Stabilise, paint, invert stabilise is fine if you then diff your result with the plate, then use the resulting matte to comp over the plate. That way, the only difference will be your paint work…
I think for this reason it would be nice to get the point tracker in the paint node, as I asked in my original post. If you have numerous paint strokes to take care of, then stab/paint/unstab/comp is effective. But if you have just one or two little details to take out, it would be more efficient to be able to quickly paint and point track, which by its nature would be isolated. Less time, less node tree real estate.
This makes this request an efficiency improvement, not a must have.
This. Don’t filter the whole plate. Batch Paint automatically outputs a matte for all your strokes. Just pipe its output into the inverted stab and Comp it over your original plate.
Expanding on the stabilize / paint / unstabilize workflow, here’s one more variation of that using the ‘recent’ addition of the power mesh to Mocha Pro.
Sandwiching the paint node between two duplicated Mocha Pro nodes, the first with a tracked power mesh and in stabilize/unwarp render mode, the second one a duplicate but in stabilize/warp mode.

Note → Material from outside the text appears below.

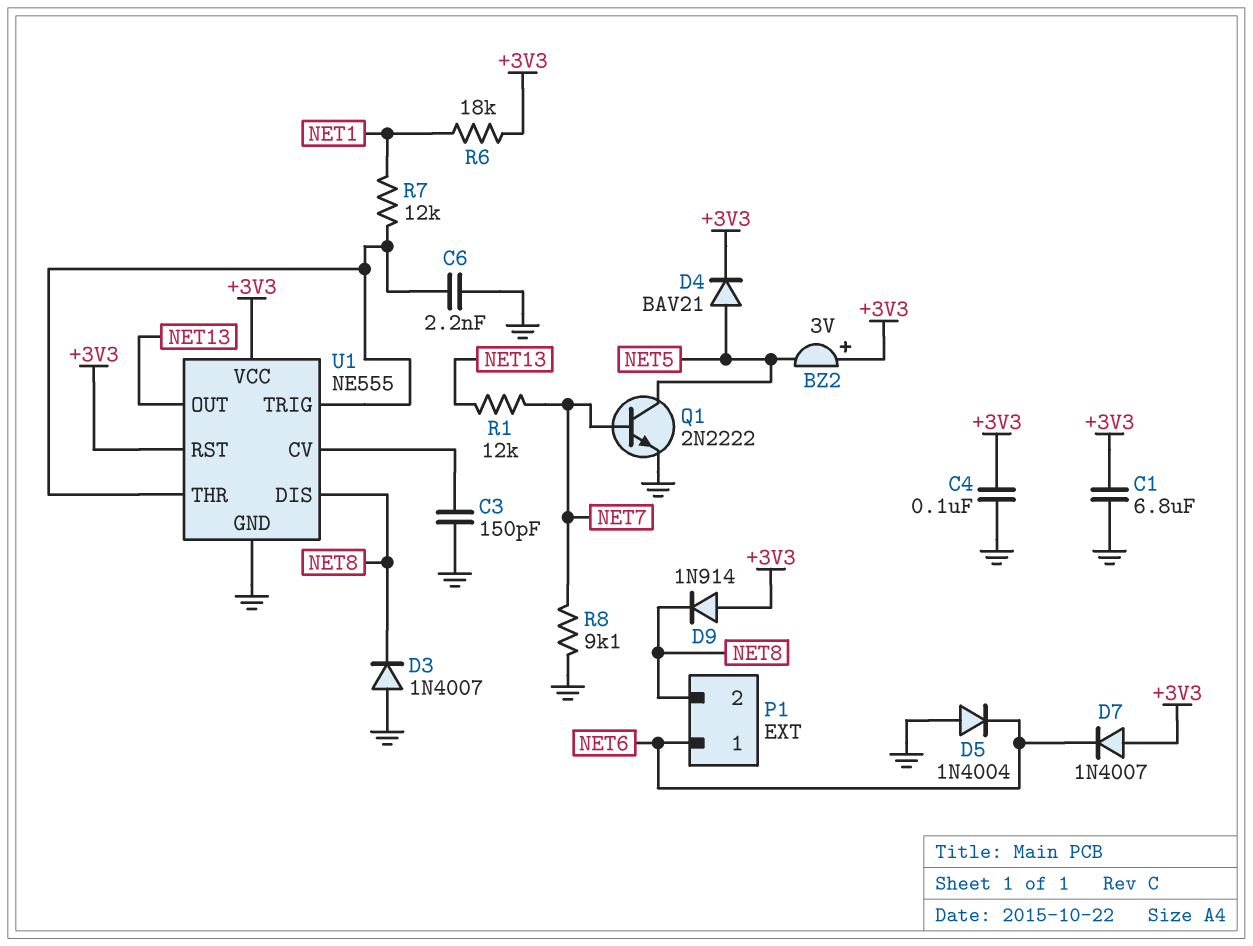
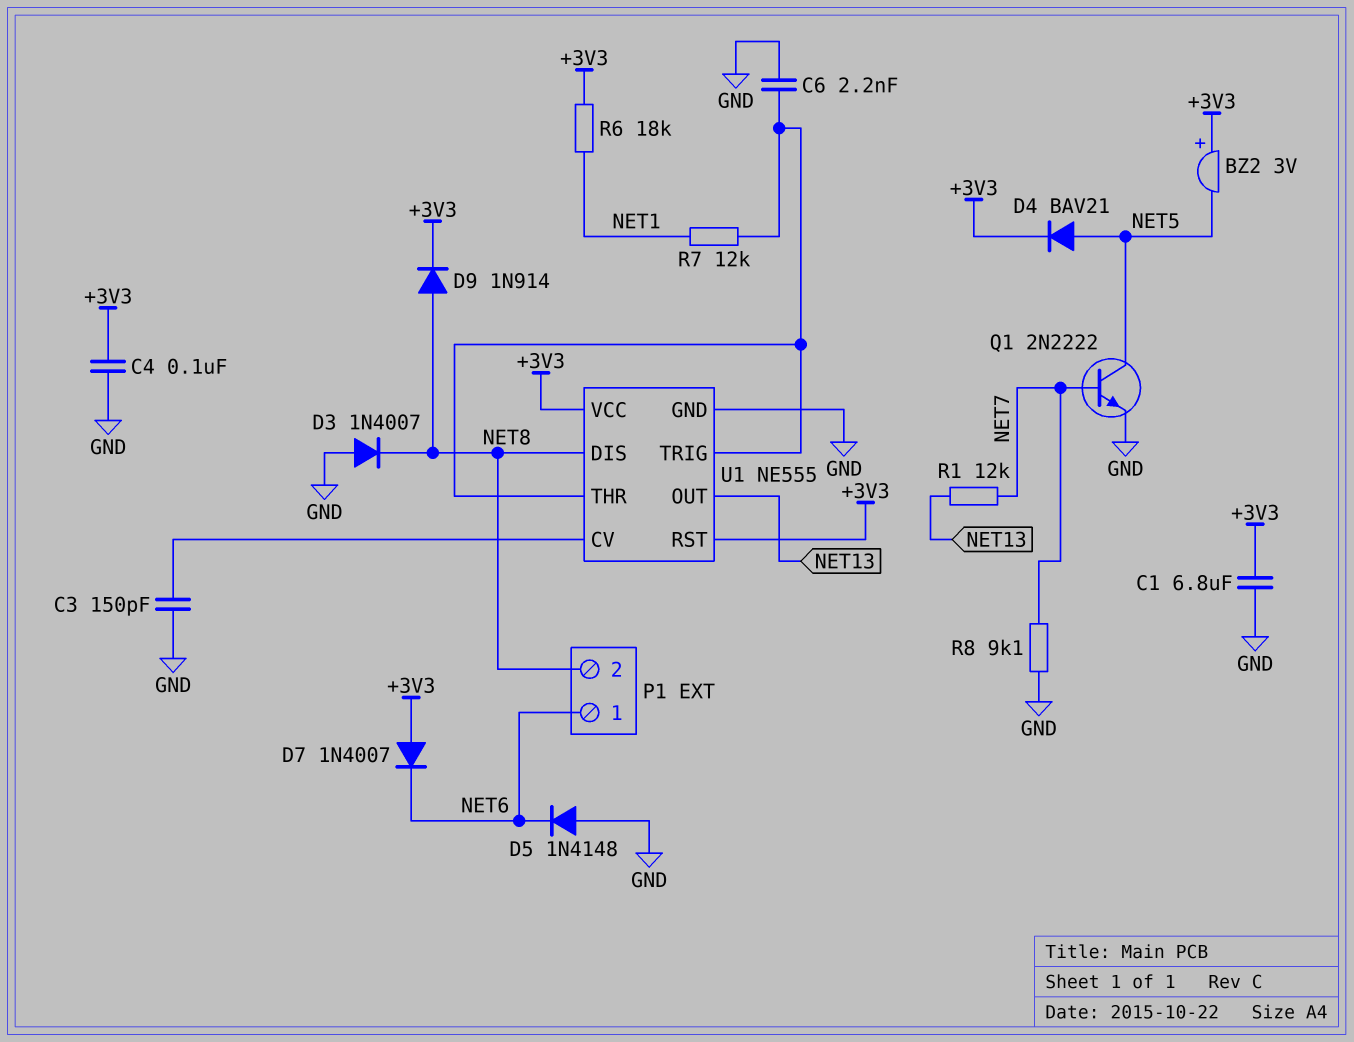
D5: diode 1N4004 (A GND, K NET6) -> diode 1N4148 (A GND, K NET6)
D9: diode 1N914 (A +3V3, K NET8) -> diode 1N914 (A NET8, K +3V3)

This may have the benefit over the perspective grid that it’s more granular for morphing textures like facial regions. And it has the benefit over the paint and motionvector technique that you don’t freeze a frame, but you’re using all frames and thus lighting changes can propagate. As the Mocha Pro nodes do render in real time (albeit a bit slow, caching definitely recommended) it also remains a non-destructive process. Though comping it on the background with a mask is still recommended.

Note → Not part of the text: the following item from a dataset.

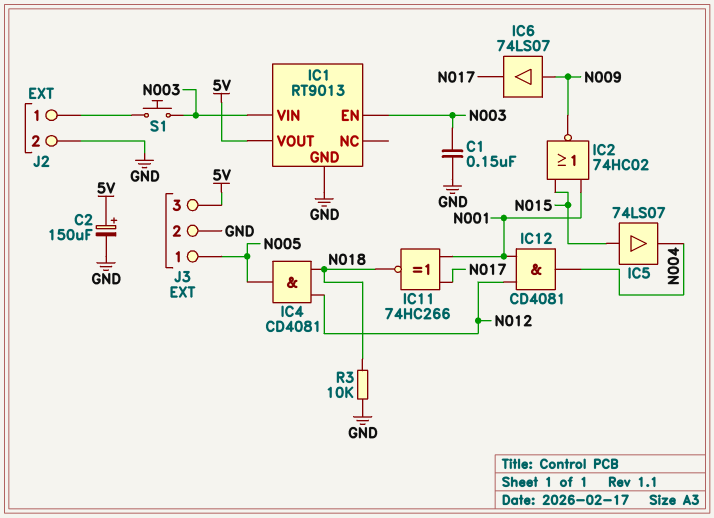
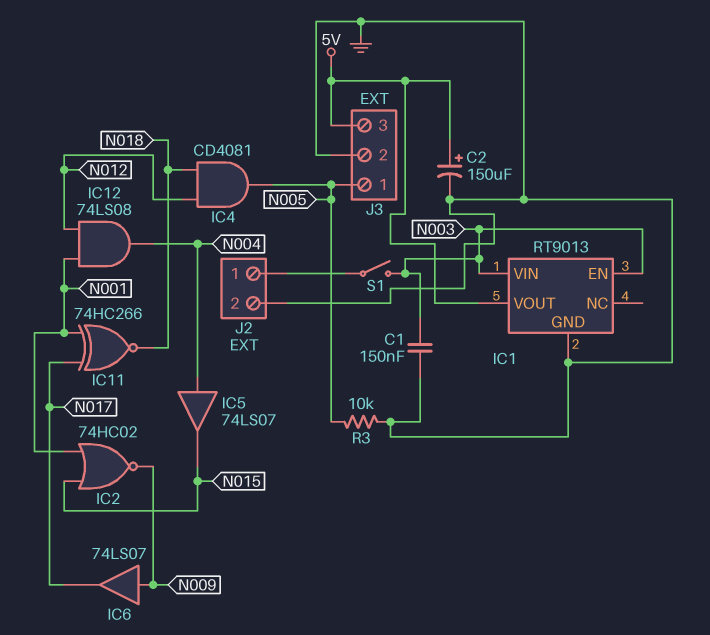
IC5: buffer 74LS07 (in N015, out N004) -> buffer 74LS07 (in N004, out N015)
IC12: AND CD4081 (in N001, in N012, out N004) -> AND 74LS08 (in N001, in N012, out N004)
R3: 10k (GND, N018) -> 10k (GND, N005)
S1: button (J2/1, N003) -> switch (J2/1, N003)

In my example tree below the mask comes from the Mocha mesh, I should refine the alpha operation to further cutout only the paint strokes. And the Mocha UI didn’t have the colorspace set right, but it’s not material to the result.
I was toying with the idea of exporting the alembic data and see if the unwrap could be accomplished with a camera projection, instead of the Mocha module renders. But haven’t arrived at a workable solution yet.
This is cool! I’m yet to really dig into the power mesh side of mocha, but I’m keen to! Regarding the last bit about exporting the alembic, if you’re looking to unwrap UVs in flame, there’s no reaalll way to do that. There’s some hacks that’ll get you close, but it’s no simple process and a simple unwrap uv function would be something I personally would love to see in flame one day.
I cloned out about 1/4 of her brow. All cloning only on the first of 310 frames with duration of sequence, no further adjustment. Holds the morphing skin reasonably well. Render time for 4K clip @ 310 frames about 7 minutes.